鉄之助の生涯についての詳細のUP、ありがとうございます。じっくり読ませていただきました。私たちが、何度となく目にしてきた土方の写真が今日あるのは、鉄之助の存在があってからこそなのですね。
私は東京にいる間(4年間だけですが)日野市に近い国立市によく行っていました。日野市は新撰組ゆかりの地として、史跡めぐりウォーキングなどが催されているのですね。日野市にも行ってみれば良かったと後悔しています。

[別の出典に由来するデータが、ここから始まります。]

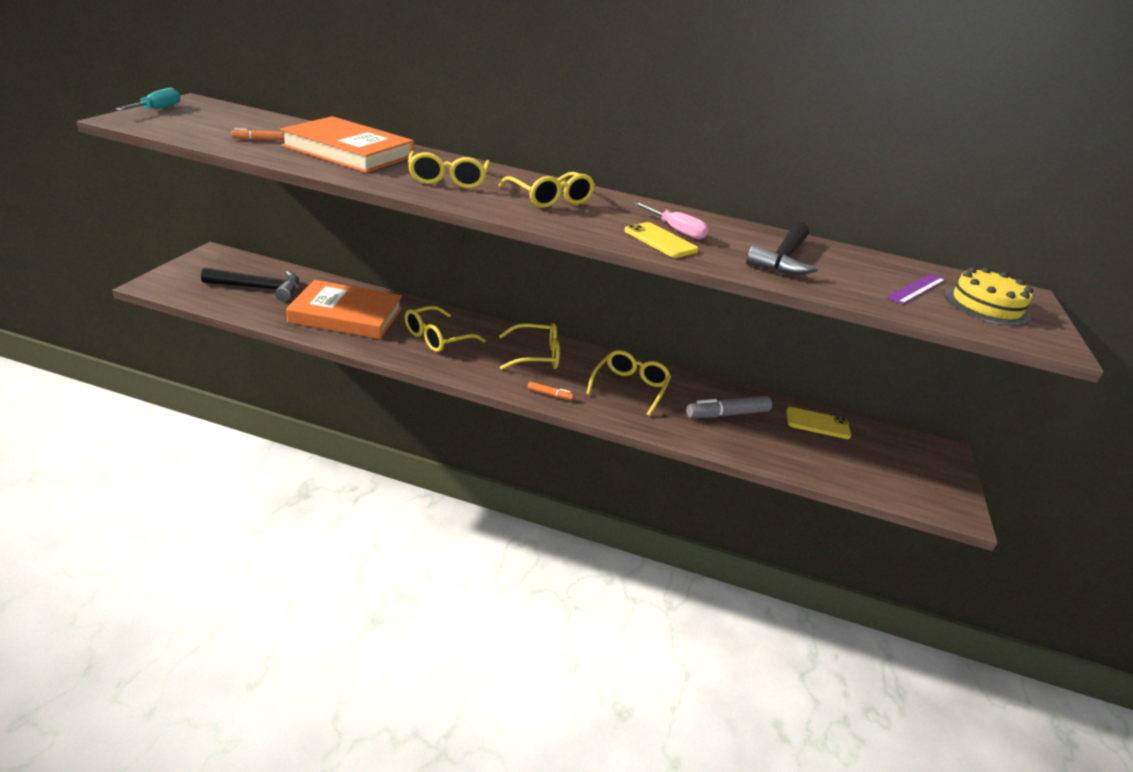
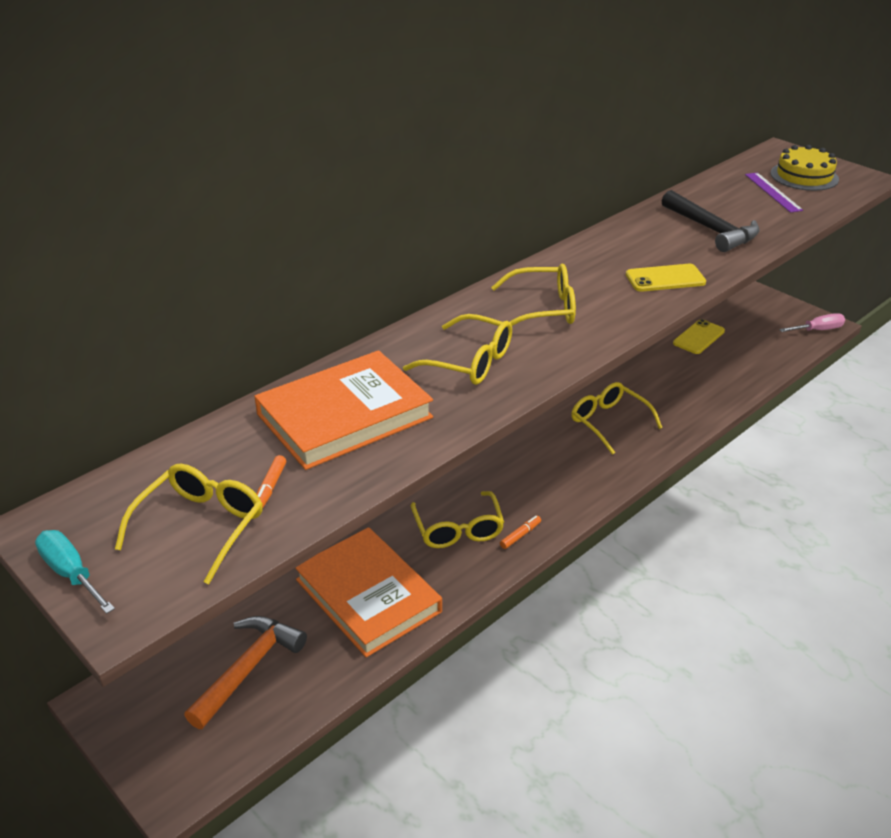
camera: 55 degrees left, 5 degrees up
(259, 288) = (248, 668): black hammer -> orange hammer
(346, 315) = (368, 595): orange book -> orange book turned 75 degrees counterclockwise
(536, 356) = (526, 464): yellow glasses -> yellow glasses (201, 526)
(549, 394) = (604, 480): orange marker -> orange marker (520, 535)
(676, 230) = (639, 261): pink screwdriver -> pink screwdriver (818, 330)
(727, 414) = (670, 381): grey marker -> none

投稿: しずか | 2006.01.20 22:58

しずかさん、コメントありがとうございます。
鉄之助は写真の逸話以外には活躍したという記録が無く、
知る人ぞ知るという感じの隊士ですよね。
彼の生涯を順を追って見ていくと、
土方に心酔して生死を共にしたいと願ったという気持ちも判る様な気がしてきます。
謎とされる最晩年についても興味がありますね。
どういういきさつで薩摩軍に身を投じ、
どういう最後を遂げたのか、何時の日か明らかにされる事を願いたいですね。

投稿: なおくん | 2006.01.20 23:27

初めまして!しずかさんから聞いて、おじゃましに来ました。
すごく熱心に調べておられますね。
市村鉄之助について、こんなに詳しく聞いたのは初めてです。
それに、「土方歳三最期の一日」をテーマにすごい記事があって、驚きました。
これは日をかけて、じっくり読んでみたいです。
私も土方ファンで、史跡を訪ねてあちこち旅しています。また私のサイトも覗いてくださいね

投稿: merry | 2006.01.21 22:15

merryさん、コメントありがとうございます。
鉄之助の人生もなかなかドラマチックなものでしょう。
そのまま一編の小説が書けそうな気さえしますよね。
新選組の会津から函館にかけての軌跡については、
本当に沢山の出来事があります。
多分書き漏らしたり間違っている部分があると思いますので、
ご指摘願えたら幸いです。

merryさんのサイトも拝見させて頂きました。まだざっと通しただけですが、
とても見応えがありますね。
これからじっくりと拝見させていただいて、
掲示板にもお邪魔させて頂こうと思ってます。

投稿: なおくん | 2006.01.21 22:55

お久しぶりです。合理的な愚か者の好奇心でございます。忘れた頃のトラックバックですいません。市村鉄之助、いやいやすごい人生ですね。
私のほうはその後、坂本竜馬に興味が飛びまして、おりょうさんの人生とか今回記事にした清河八郎との関係をおもしろがっております。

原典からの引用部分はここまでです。